Would you output the entries below only from the line containing "text: (321, 118) -> (351, 129), 9 -> 1" through the line containing "line: (916, 1927)", exactly as they stand and with both ends included?
-- Given records follows --
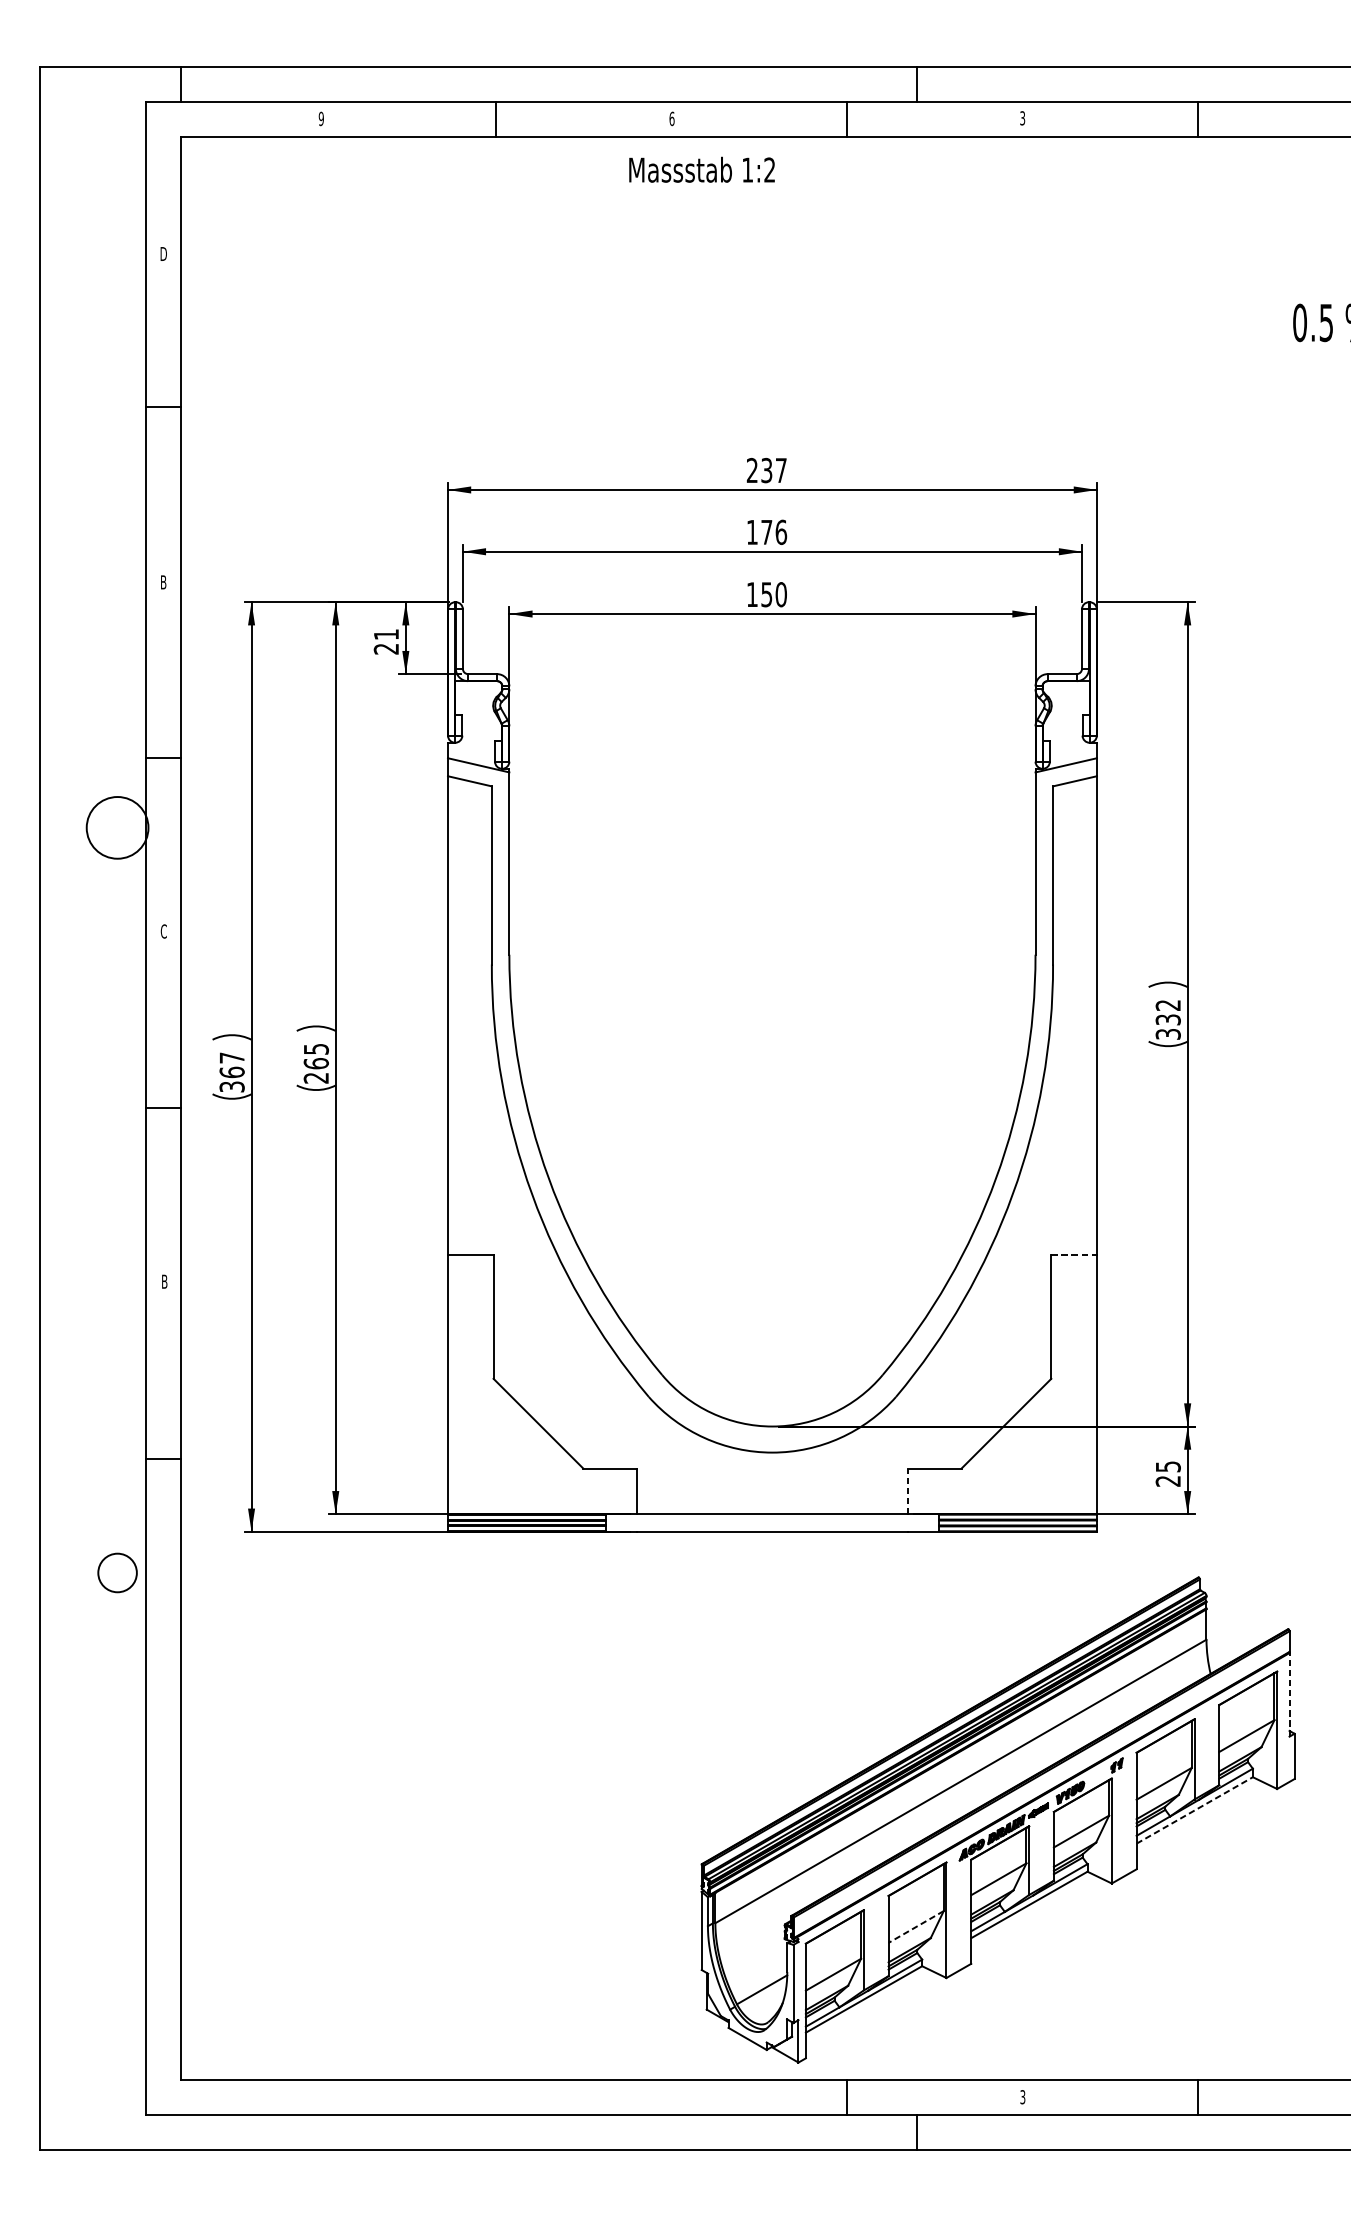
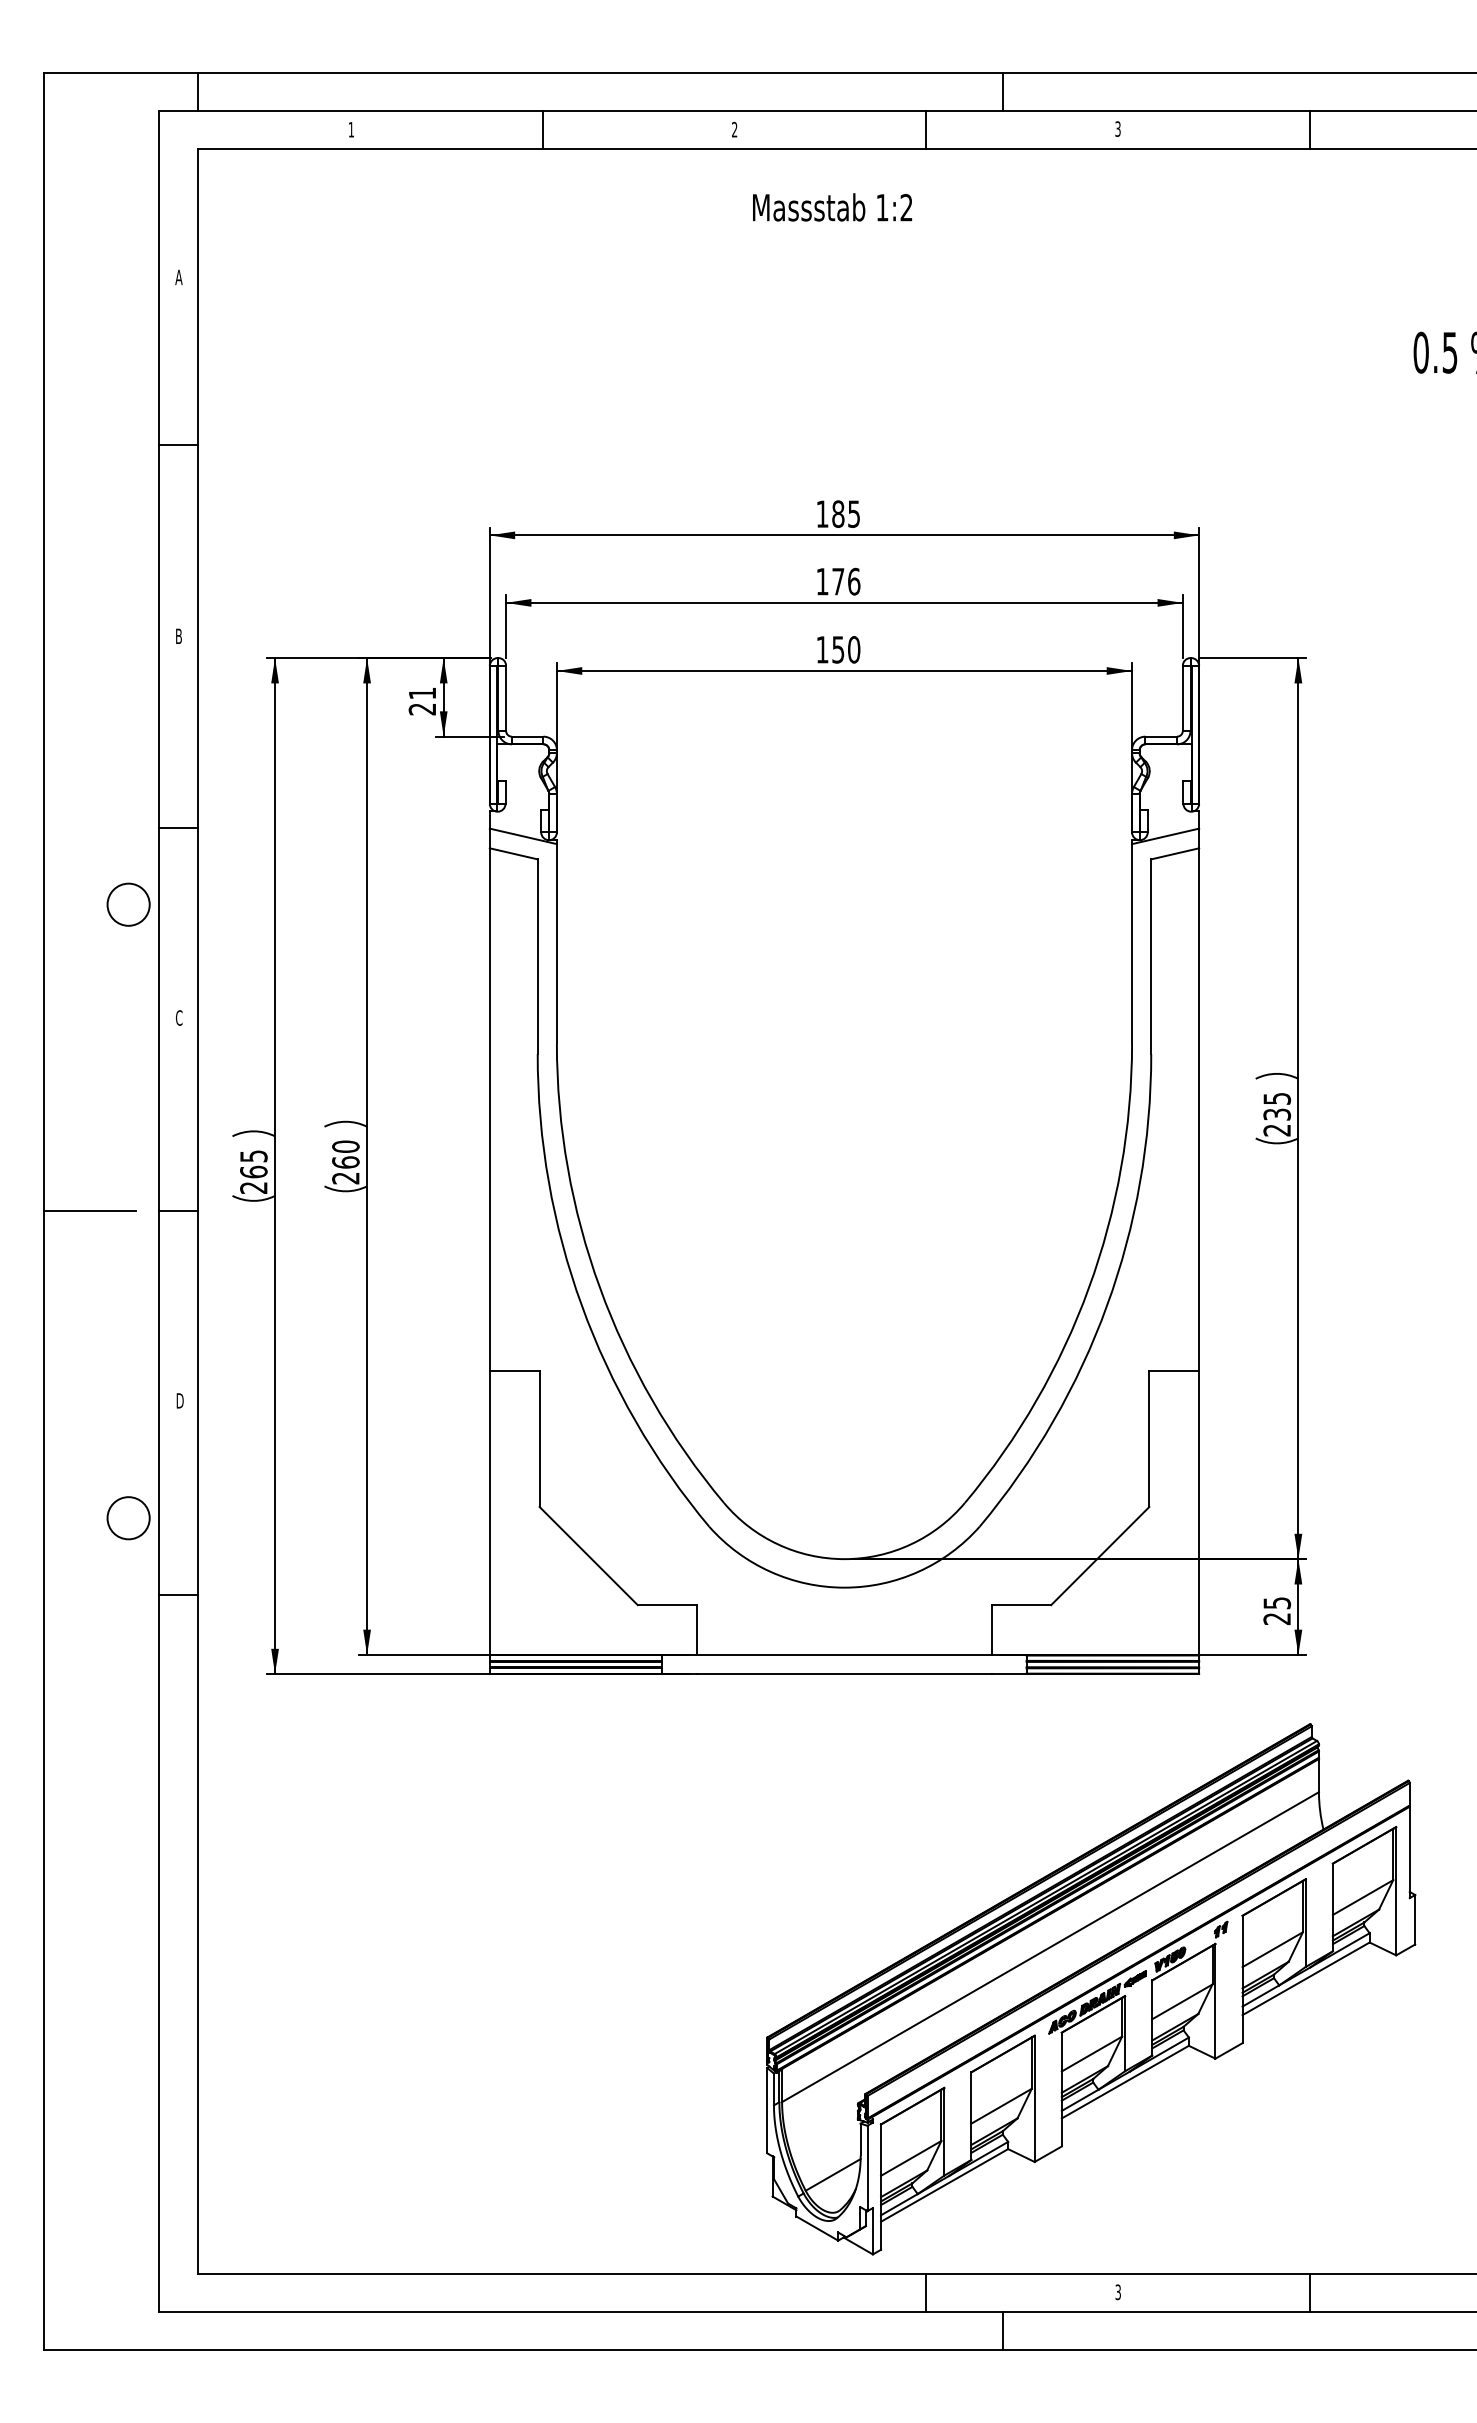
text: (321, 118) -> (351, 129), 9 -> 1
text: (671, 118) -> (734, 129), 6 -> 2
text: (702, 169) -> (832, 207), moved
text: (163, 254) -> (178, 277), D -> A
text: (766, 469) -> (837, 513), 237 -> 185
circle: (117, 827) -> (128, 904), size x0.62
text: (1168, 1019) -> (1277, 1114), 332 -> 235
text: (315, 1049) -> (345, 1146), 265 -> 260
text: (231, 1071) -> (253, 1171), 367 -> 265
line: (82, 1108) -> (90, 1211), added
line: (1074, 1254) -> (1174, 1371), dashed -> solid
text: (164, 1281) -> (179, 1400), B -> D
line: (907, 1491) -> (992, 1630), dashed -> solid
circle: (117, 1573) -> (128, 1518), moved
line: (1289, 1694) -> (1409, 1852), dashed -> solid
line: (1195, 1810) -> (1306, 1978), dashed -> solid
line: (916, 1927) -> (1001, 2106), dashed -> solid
-- Given records concluded --
-- Given records follows --
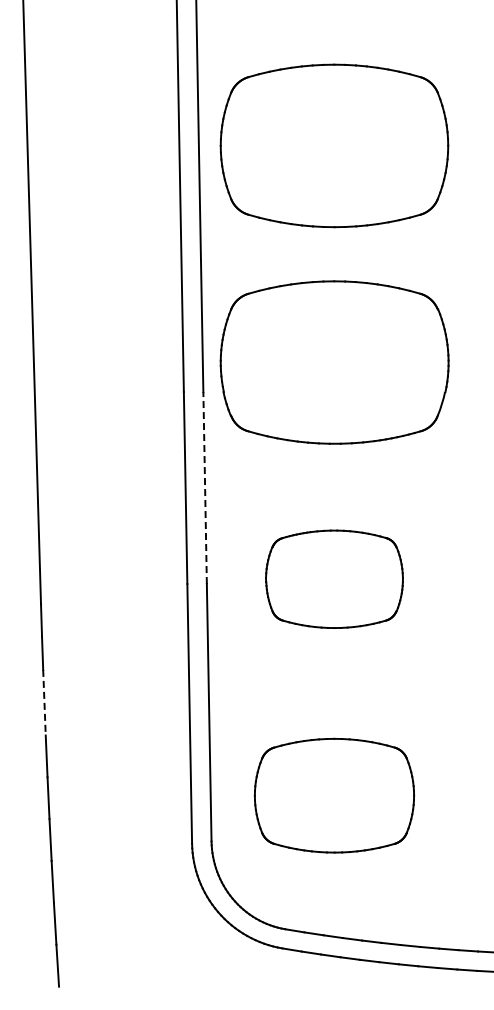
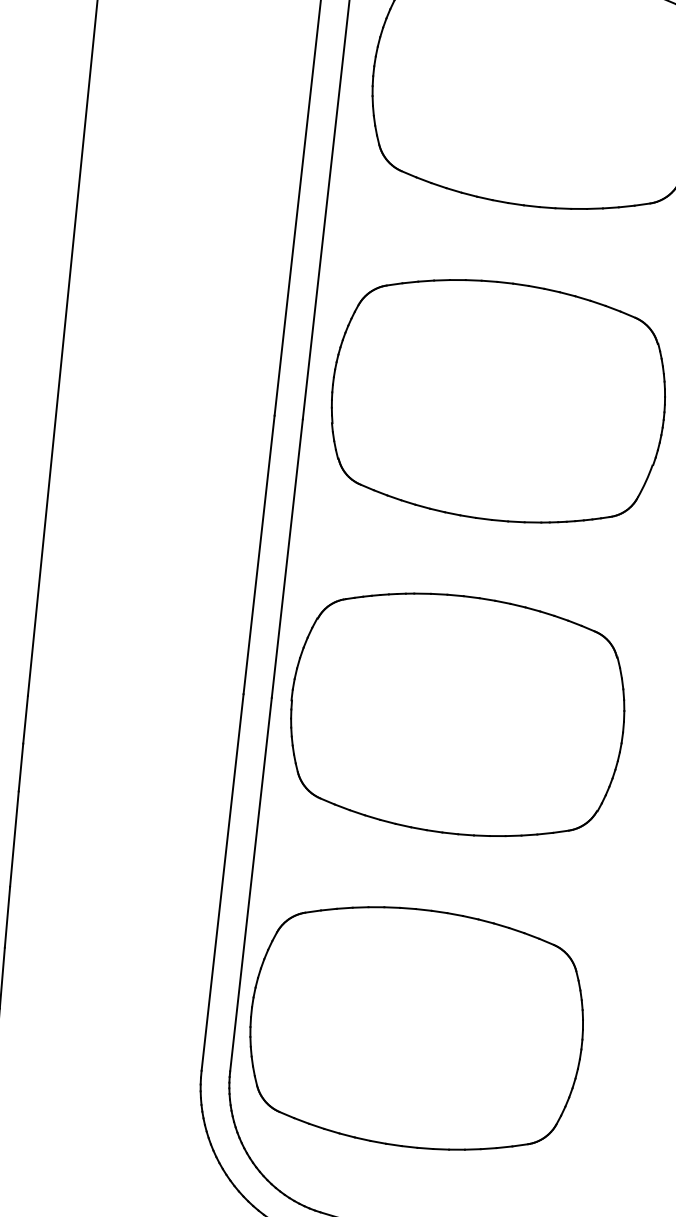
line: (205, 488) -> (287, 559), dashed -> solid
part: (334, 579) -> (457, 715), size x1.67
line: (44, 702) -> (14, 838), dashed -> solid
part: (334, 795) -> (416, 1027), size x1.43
-- Given records concluded --
-- Given records follows --
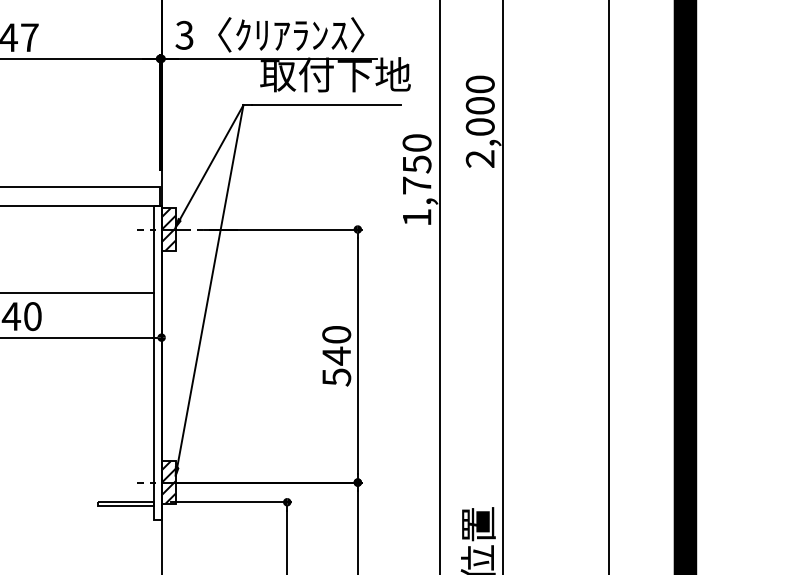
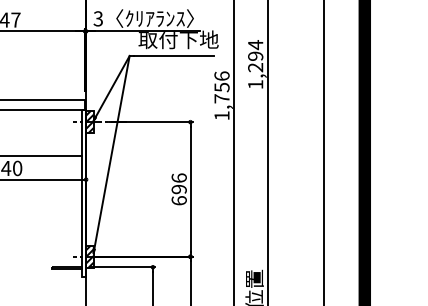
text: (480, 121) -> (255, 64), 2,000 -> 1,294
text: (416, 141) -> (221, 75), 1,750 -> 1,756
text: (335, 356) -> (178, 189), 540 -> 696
-- Given records concluded --
Solution:
text: (321, 118) -> (351, 129), 9 -> 1
text: (671, 118) -> (734, 129), 6 -> 2
text: (702, 169) -> (832, 207), moved
text: (163, 254) -> (178, 277), D -> A
text: (766, 469) -> (837, 513), 237 -> 185
circle: (117, 827) -> (128, 904), size x0.62
text: (1168, 1019) -> (1277, 1114), 332 -> 235
text: (315, 1049) -> (345, 1146), 265 -> 260
text: (231, 1071) -> (253, 1171), 367 -> 265
line: (82, 1108) -> (90, 1211), added
line: (1074, 1254) -> (1174, 1371), dashed -> solid
text: (164, 1281) -> (179, 1400), B -> D
line: (907, 1491) -> (992, 1630), dashed -> solid
circle: (117, 1573) -> (128, 1518), moved
line: (1289, 1694) -> (1409, 1852), dashed -> solid
line: (1195, 1810) -> (1306, 1978), dashed -> solid
line: (916, 1927) -> (1001, 2106), dashed -> solid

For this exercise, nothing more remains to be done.